The outcome was 4 chicks. The other eggs didn’t hatch. Two Rhode Island Reds, a Cream Legbar and a Welsummer. One Rhode Island Red, Boris, and the Cream Legbar, Ozzie, were obviously cockerals. My neighbour took them, we thought to breed with because they were purebreds, but I have a sneaking suspicion  that they ended up in the pot, which, between  you and me, we were very sad about.

That left Winnie the Welsummer and my lovely Rosie the Rhode Island Red. Sadly Rosie died 2 weeks after getting over an oviduct infection. She had Marek’s disease which paralyses their legs.

We lost the two Black Rocks and, in 2009, we added two more to our dwindling flock. A Buff Orpington, aka Buffy and a Light Sussex we named Polly. Sadly, a couple of years later lovely Hetty, Mother Hen, died. Just leaving Dotty, Winnie, Polly and Buffy.

Hetty hen

Hetty hen

Dotty is in her 9th year and although she laid two or three eggs last year, her egg-laying days are over.

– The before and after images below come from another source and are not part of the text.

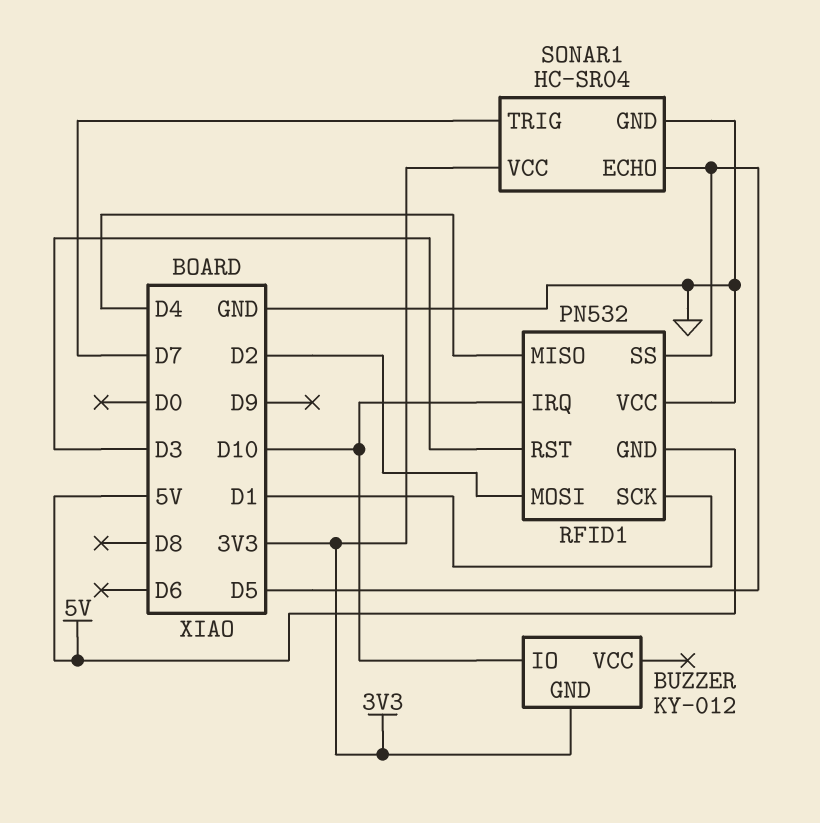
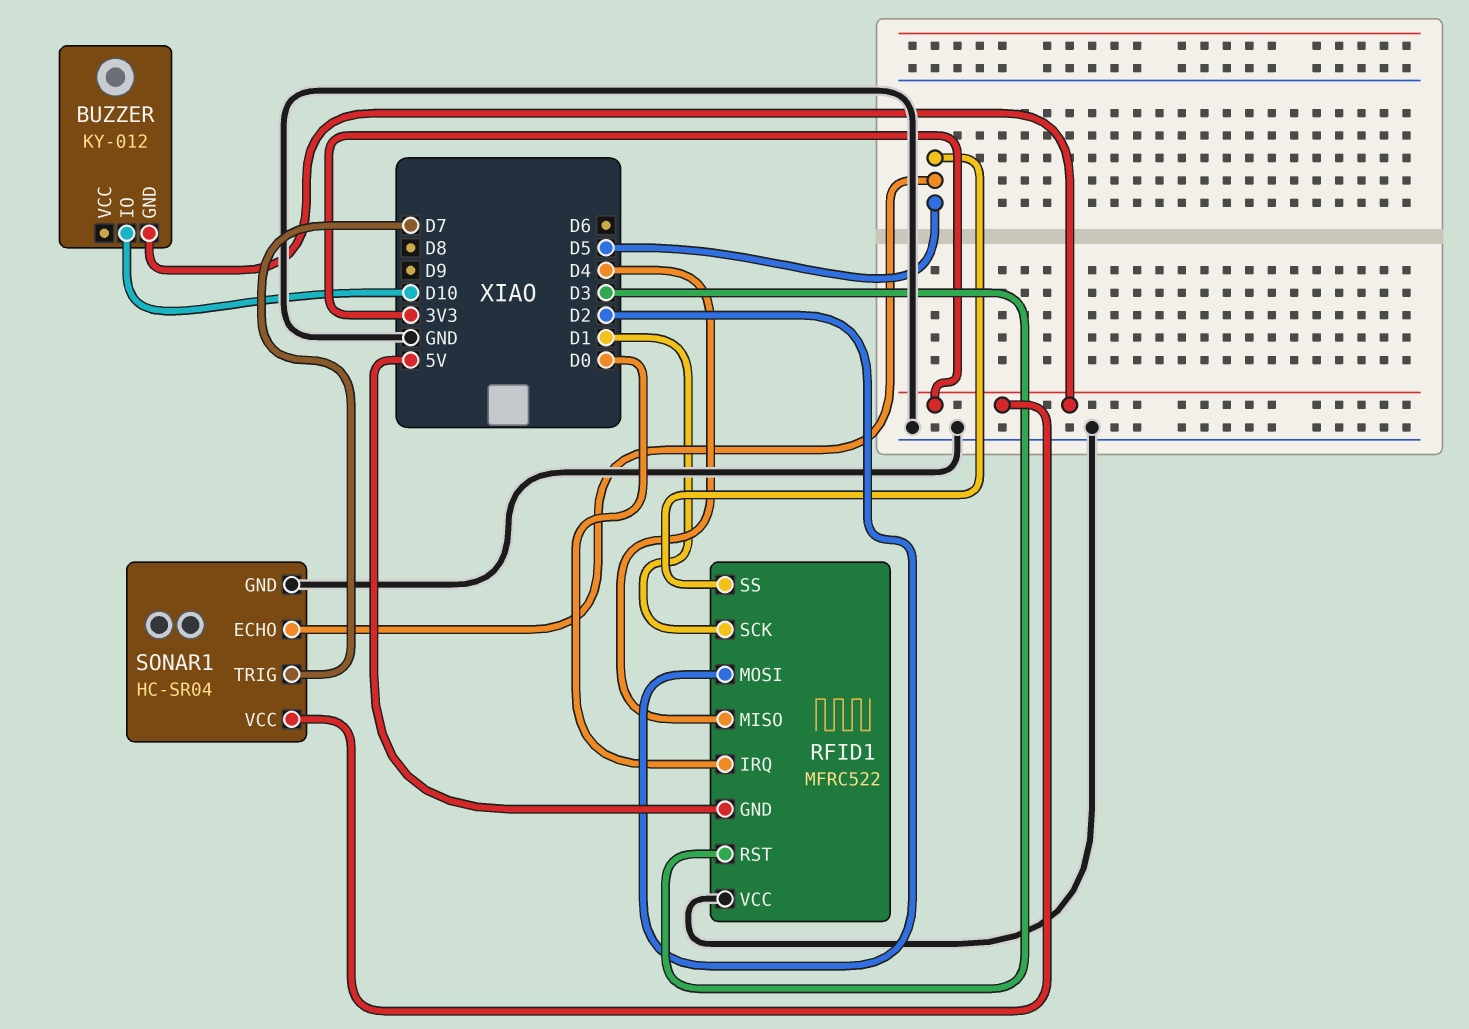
RFID1: PN532 -> MFRC522
RFID1 pin IRQ: D10 -> D0

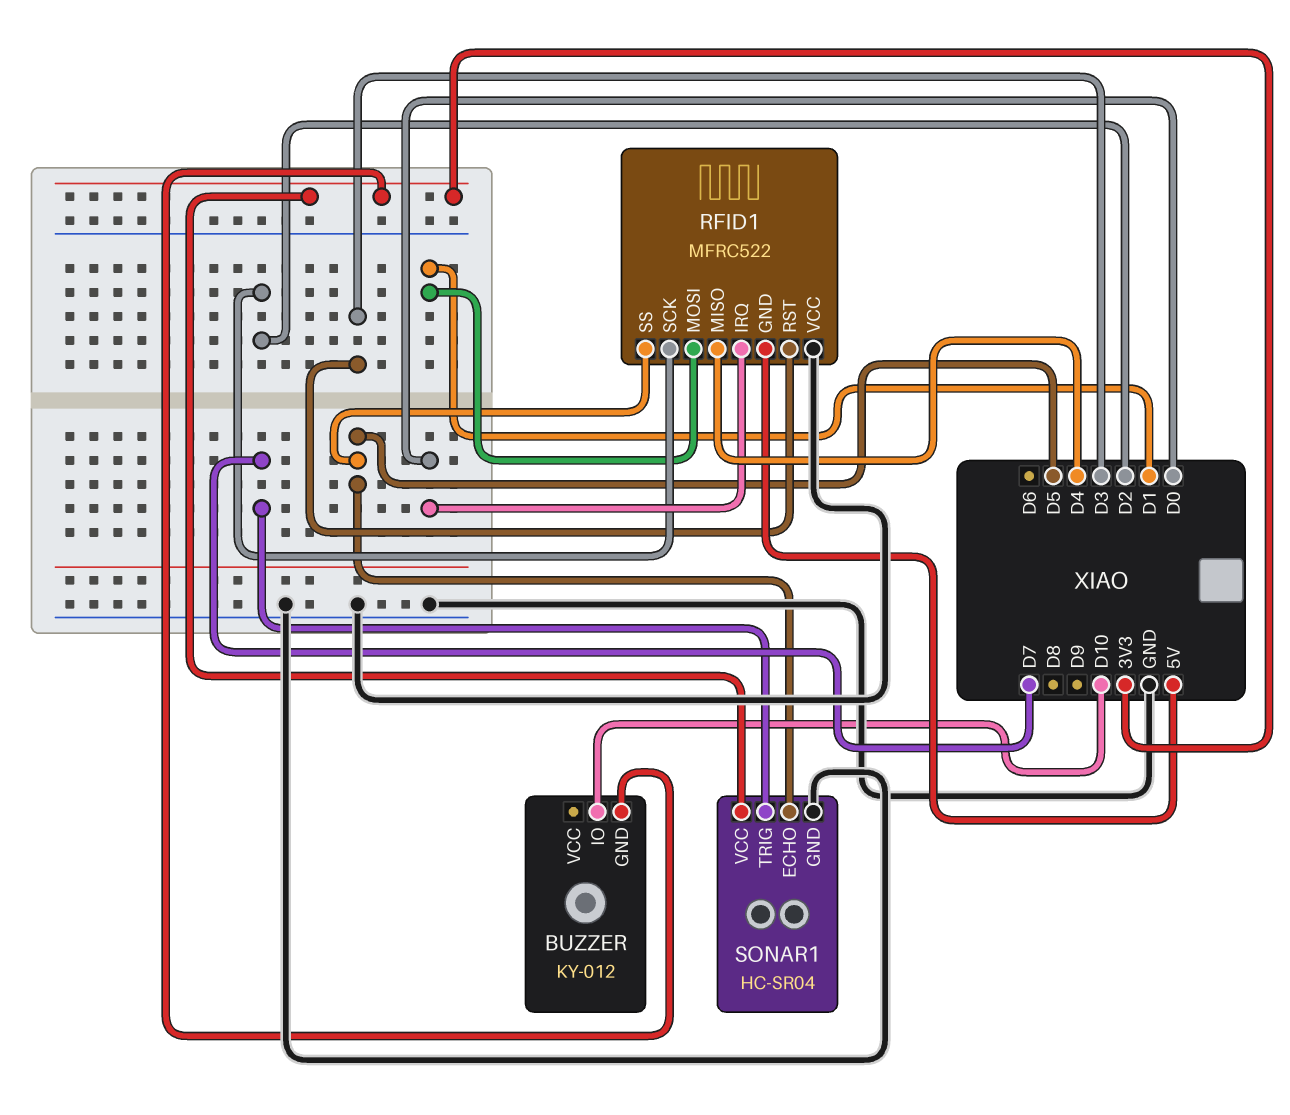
RFID1 pin MOSI: D2 -> D1
RFID1 pin SCK: D1 -> D2

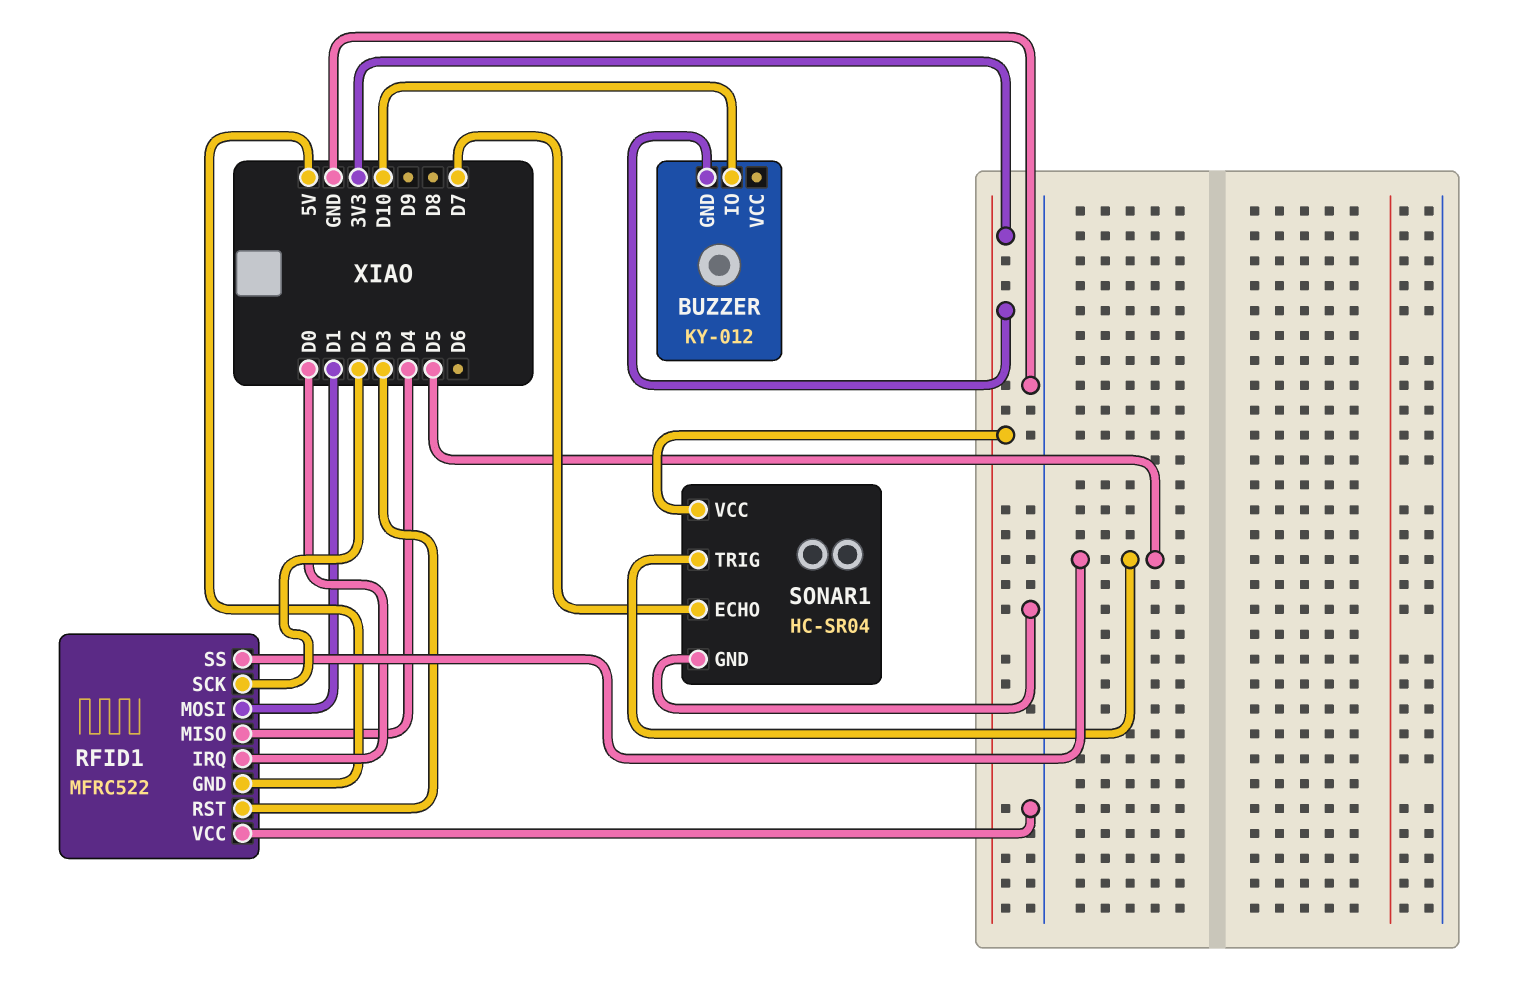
SONAR1 pin ECHO: D5 -> D7
SONAR1 pin TRIG: D7 -> D5

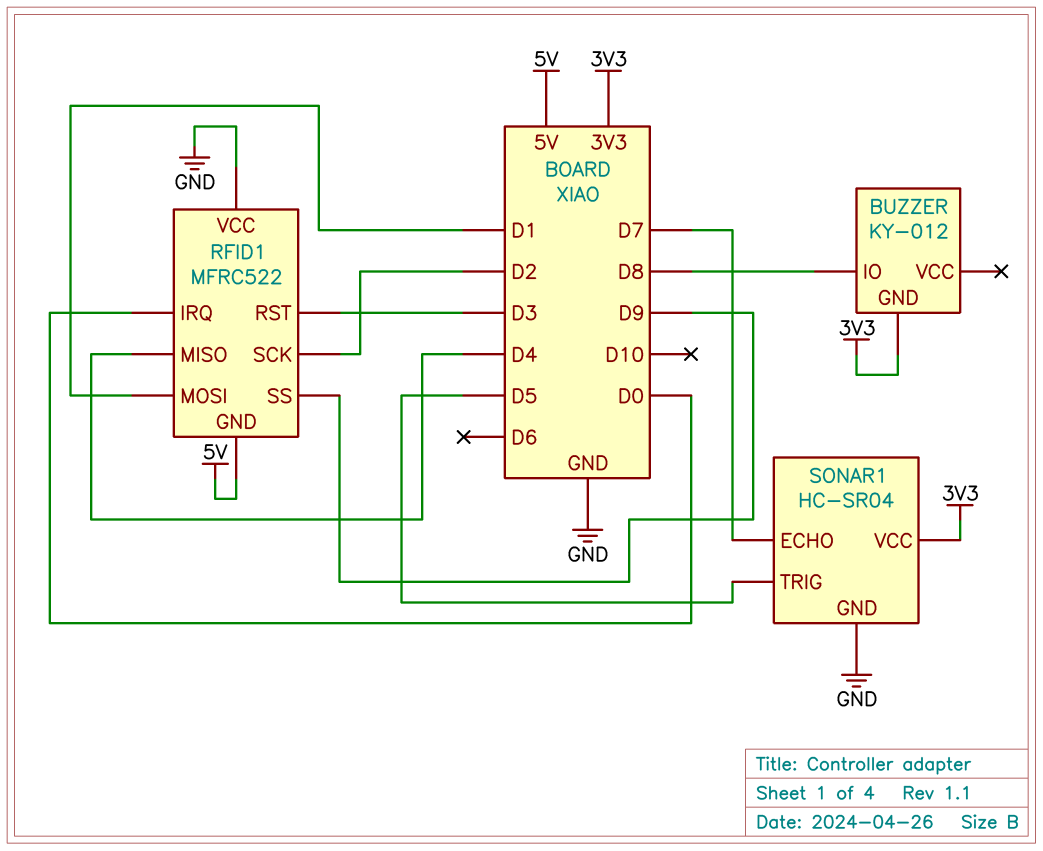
BUZZER pin IO: D10 -> D8
RFID1 pin SS: D5 -> D9

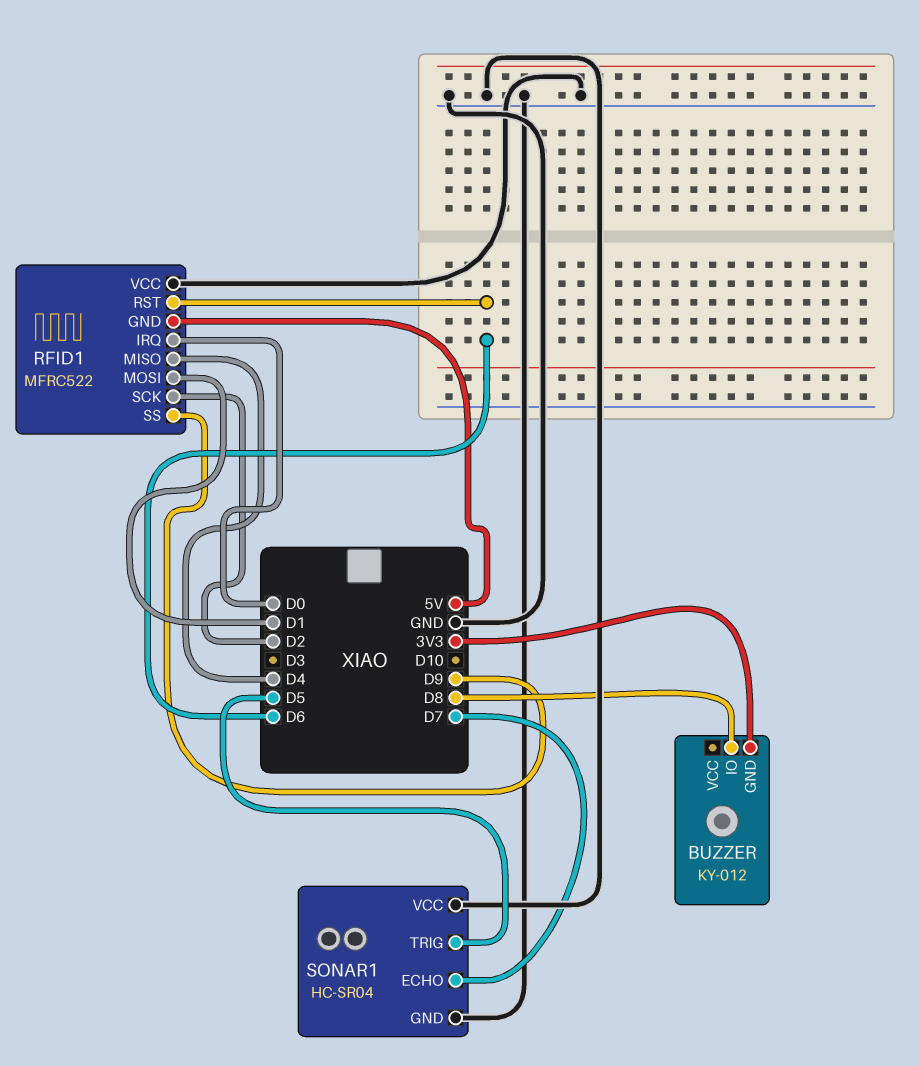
RFID1 pin RST: D3 -> D6
SONAR1 pin VCC: 3V3 -> GND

Her eggs have always been speckled with blood, so had she been in a commercial flock, she would probably would have been culled at the end of her first year. So she has had a good life with me. Winnie is 6 this year, as are the other two.  She has only ever been ‘on the lay’ for 3 months of the year, god knows why. Last year she probably only laid half a dozen eggs.

The difficult decision is what do I do with Dotty and Winnie? I have to say that neither of them are very nice, and neither of them are friendly. Dotty is a bit aggressive with the others and Winnie drives me mad because she won’t come in at the end of the day. I have to get booted and coated up, wooly hat as well, just to go outside to get her in before Charlie fox catches her!

Winnie Welsummer

Winnie Welsummer

Last year I felt the time had come to send them to chicken heaven, but I certainly couldn’t despatch them myself. I asked my neighbour if he could do the dastardly deed and he said that he would, just remind him. That was nearly a year ago and I haven’t reminded him. Can’t bring myself to do it. I am finding it difficult to come to terms with actually having an animal’s life terminated. It’s different if they are terminally ill or suffering, then there is no choice, but just because they are too old to lay eggs, and are not very nice characters, is that enough of an excuse to chop off their heads? Am I being too sentimental? Would you be able to do it?